O caso do "menino" Ney

TIAGO BESSA
O tema mais comentado nos últimos dias pelos noticiários esportivos não é esporte. Em todos os canais da TV aberta, em quase todos os seus programas, só se fala no "caso do 'menino' Ney". Um "menino" que, como já abordado em colunas passadas, não é mais um menino há tempos. Um "menino" que demonstra claramente não possuir mais ambições no futebol, pois já alcançou o que lhe parece mais caro: a fama e a riqueza. Um "menino" que só é menino quando lhe convém, principalmente quando o intento é não assumir suas responsabilidades. Típico de "menino", mesmo.

Não serei leviano afirmando que o "menino" cometeu o estupro do qual tem sido acusado e pelo qual responderá. Para mim, o "caso do 'menino' Ney" extrapola esta acusação. Ele acabou expondo a identidade da acusadora, em uma aparente tentativa de arrebanhar a opinião pública a seu favor, ao publicar um vídeo no qual se defende melodramaticamente e os prints (deixo aqui minha aversão ao estrangeirismo) de suas conversas com a mesma. E tem dado certo: o macho médio brasileiro comprou a versão do "menino" e tem usado isso para deixar aflorar seu mais enraizado machismo, utilizando toda a sorte de adjetivos não muito elogiosos à moça!

Falando de futebol (pero no mucho), o papai Tite demonstra total despreparo para lidar com o "menino" que é maior do que ele. Sua única punição - por outro motivo, inclusive - foi perder o posto de capitão do elenco. "Punição", com um belo par de aspas. Mas quando falo de Neymar só consigo pensar em aspas. Minha mente não consegue emitir um só juízo a respeito dele sem o uso das aspas. Um colecionador de fiascos com a seleção brasileira (e não me venha falar em olimpíadas!), um futebol mediano no PSG, um pavio curto que agride torcedor em estádio, um péssimo exemplo de conduta aos seus pequenos fãs.

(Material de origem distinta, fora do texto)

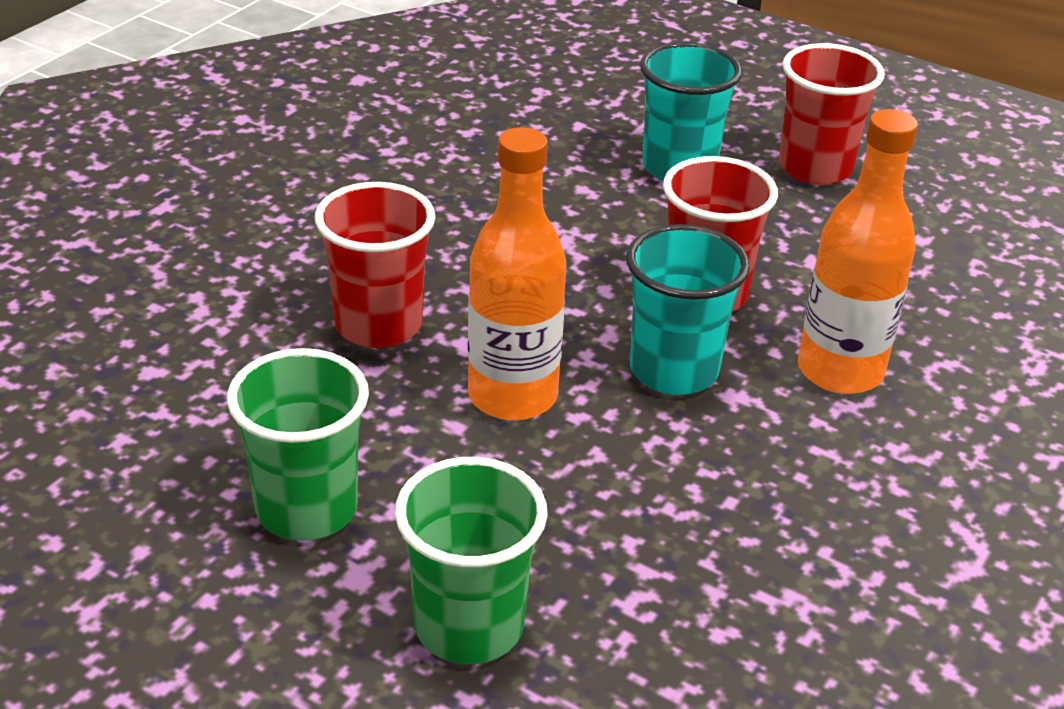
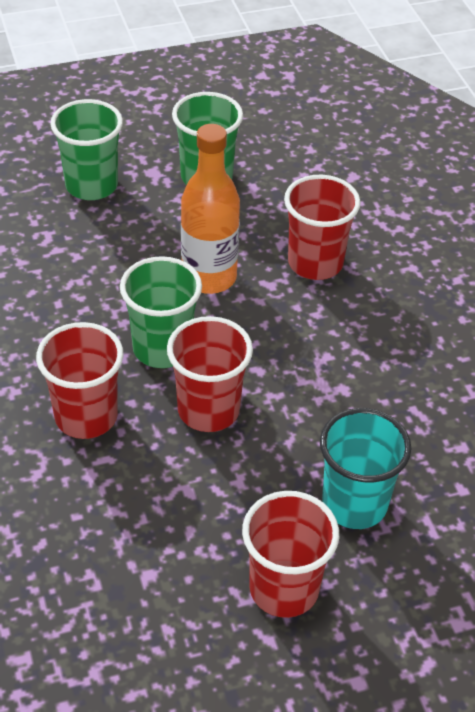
camera: 130 degrees right, 10 degrees up
(674, 370) = (162, 348): turquoise cup -> green cup
(840, 371) = (86, 416): orange bottle -> red cup

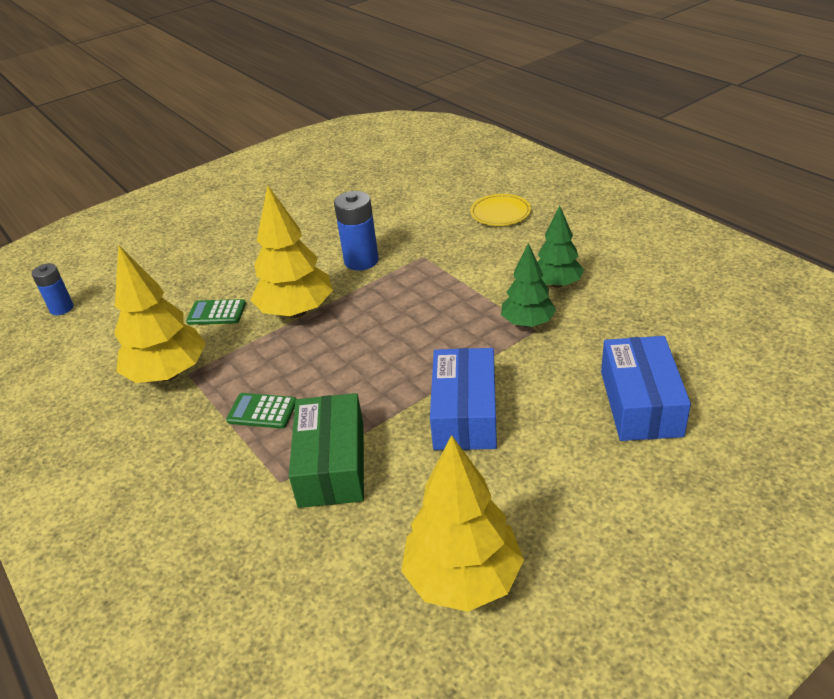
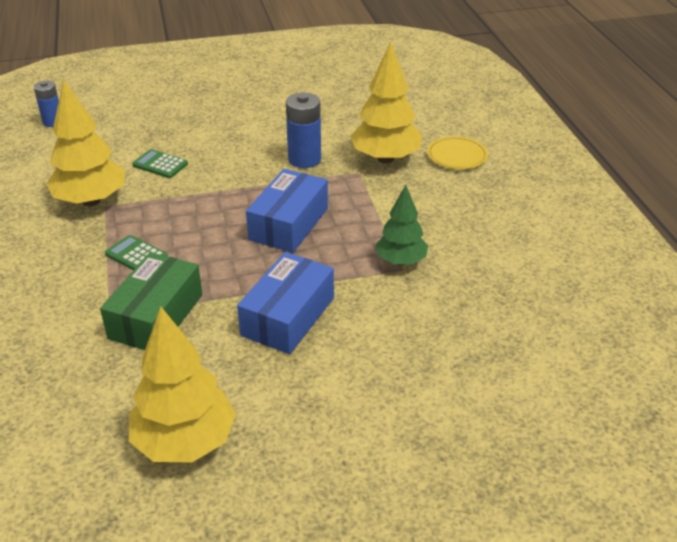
camera: 20 degrees right, 0 degrees up
(297, 311) = (221, 185): yellow tree -> yellow tree (385, 158)
(557, 284) = (455, 236): green tree -> none
(640, 403) = (441, 365): blue box -> blue box (289, 224)

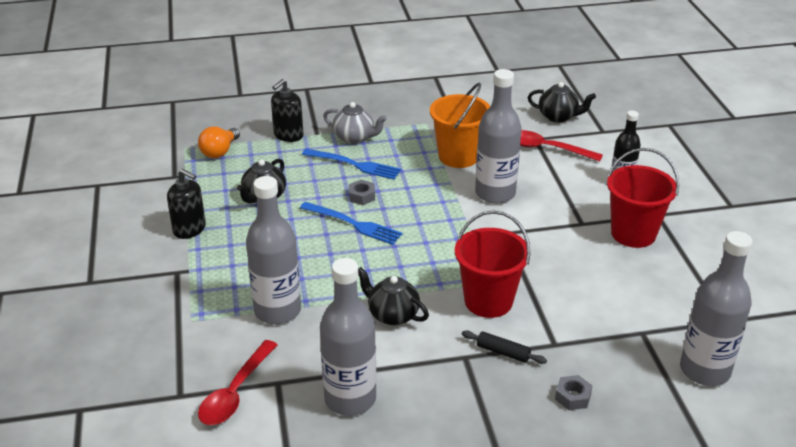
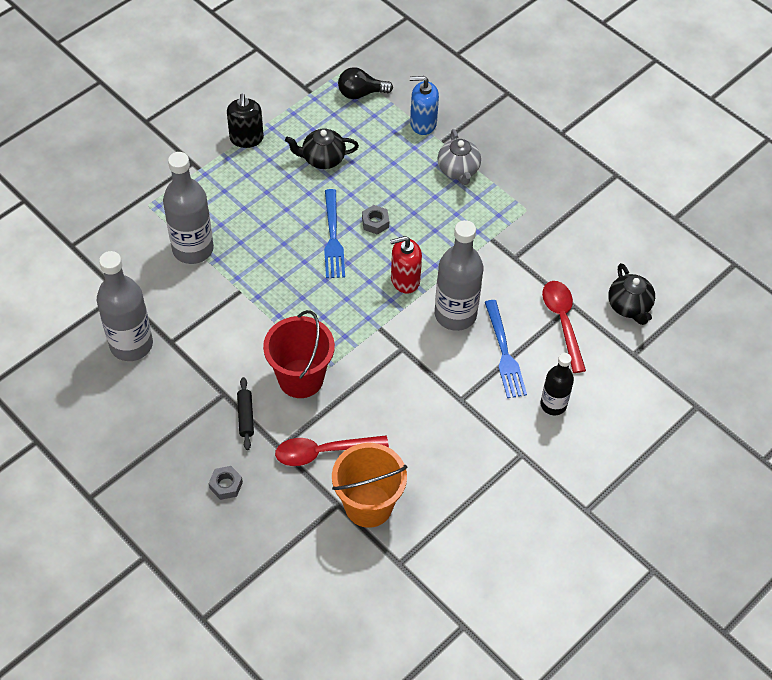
camera: 55 degrees right, 20 degrees up
(219, 152) = (360, 93): orange light bulb -> black light bulb
(235, 392) = (94, 274): red spoon -> red spoon (323, 452)
(288, 135) = (423, 123): black soap dispenser -> blue soap dispenser
(355, 165) = (417, 193): blue fork -> blue fork (504, 353)
(392, 314) = (239, 322): black teapot -> none
(436, 204) = (405, 280): none -> red soap dispenser
(458, 156) = (492, 260): orange bucket -> orange bucket (368, 505)
(633, 233) = (475, 445): red bucket -> none
(704, 370) = (320, 567): grey bottle -> none

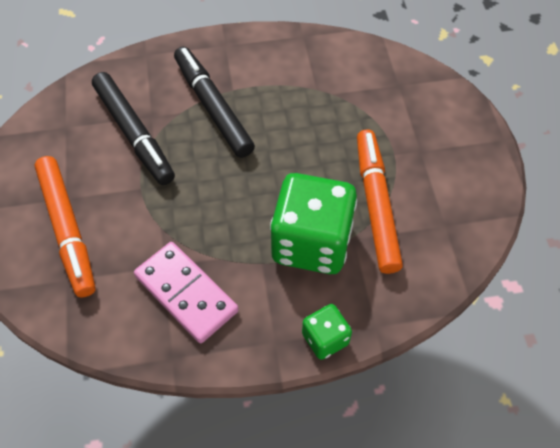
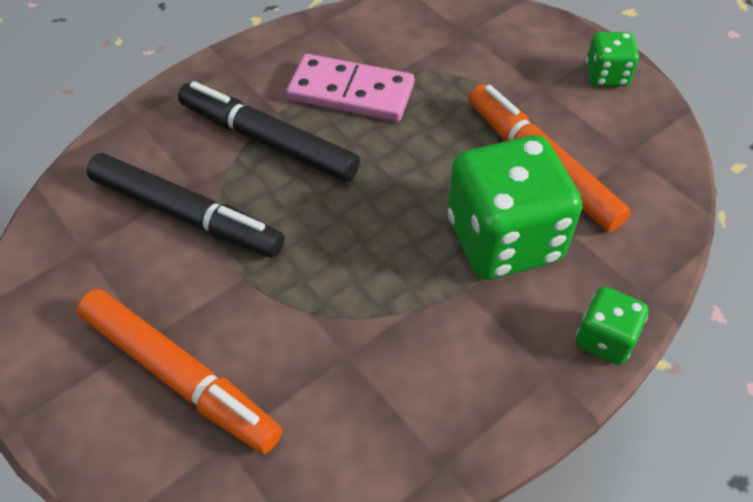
camera: 30 degrees left, 5 degrees down
(186, 293) = (400, 374): pink domino -> pink domino (351, 92)
(476, 162) = (606, 75): none -> green dice

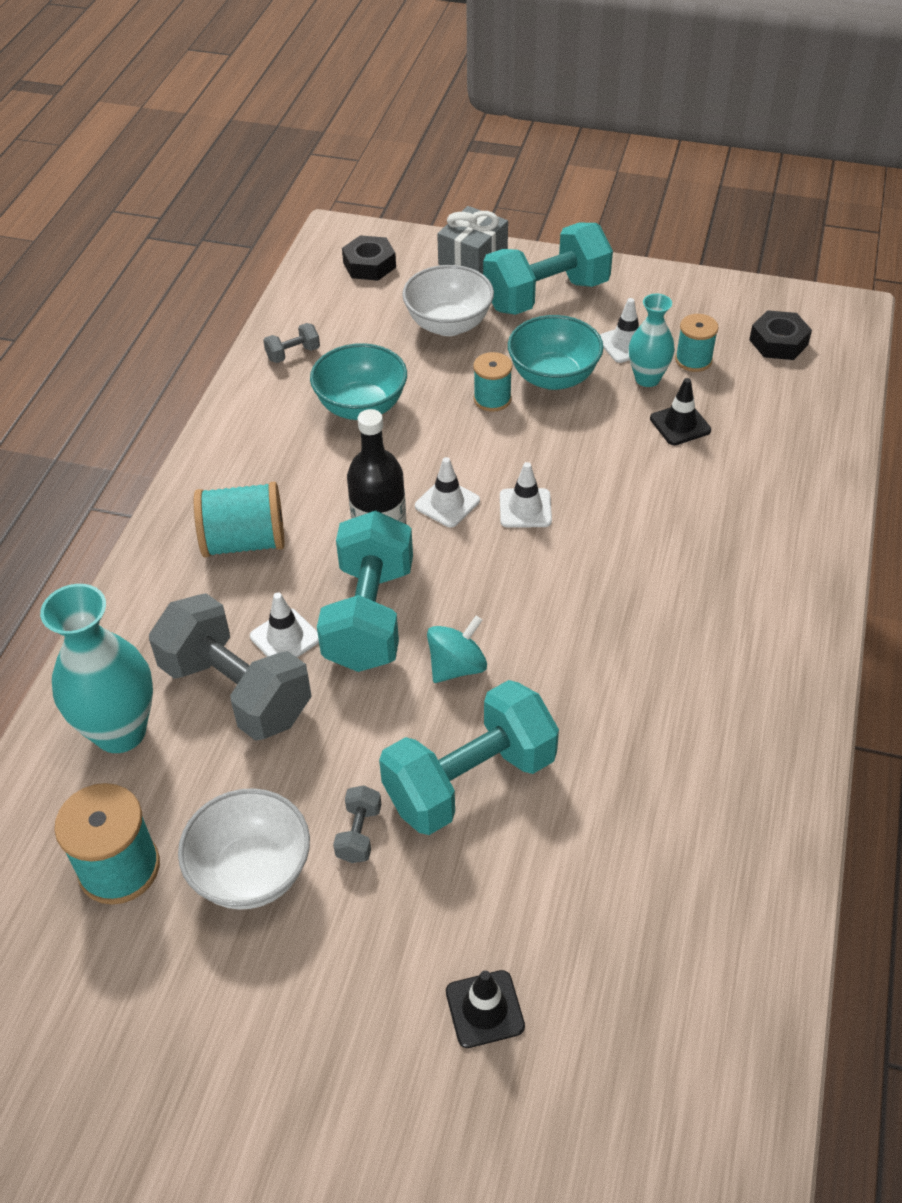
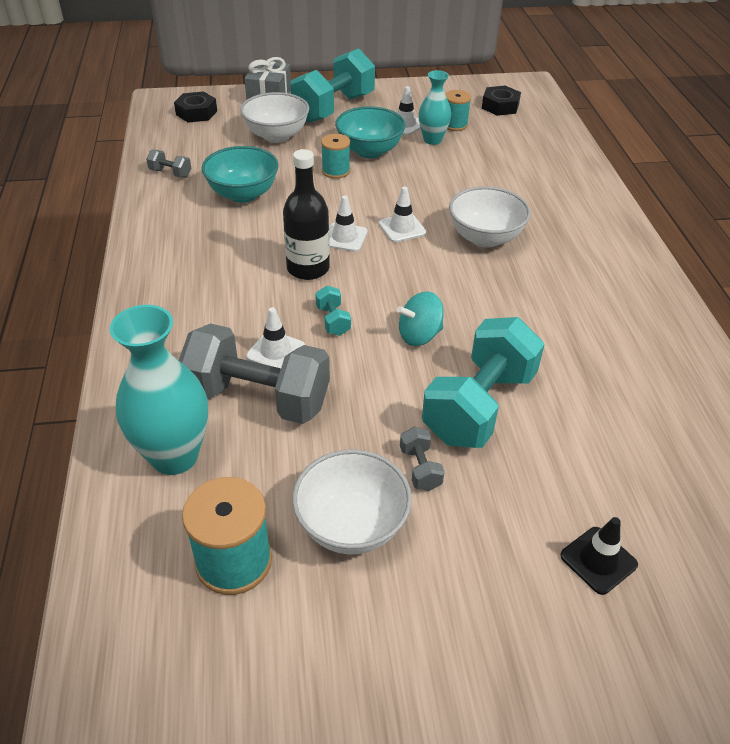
camera: 25 degrees left, 5 degrees down
(244, 542) = (203, 297): turquoise spool -> none
(293, 354) = (170, 173): grey dumbbell -> grey dumbbell turned 75 degrees clockwise
(369, 616) = (333, 321): turquoise dumbbell -> turquoise dumbbell, size x0.41
(457, 666) = (419, 335): turquoise spinning top -> turquoise spinning top turned 135 degrees counterclockwise
(622, 551) = (485, 238): none -> white bowl
(680, 424) = (471, 160): black traffic cone -> none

O que parece ser verdade é que punição alguma sirva de lição a ele. Ele está muito acima de qualquer pena, de qualquer penitência e de qualquer censor. E esse é o etos de qualquer um, "menino" ou não, que tenha alcançado fama e riqueza semelhantes às dele: agir na certeza de que qualquer punição é insuficiente.

Enfim, um "menino"!
 


*O conteúdo desta coluna é de responsabilidade do autor e não representa, necessariamente, a opinião do Diário de Uberlândia.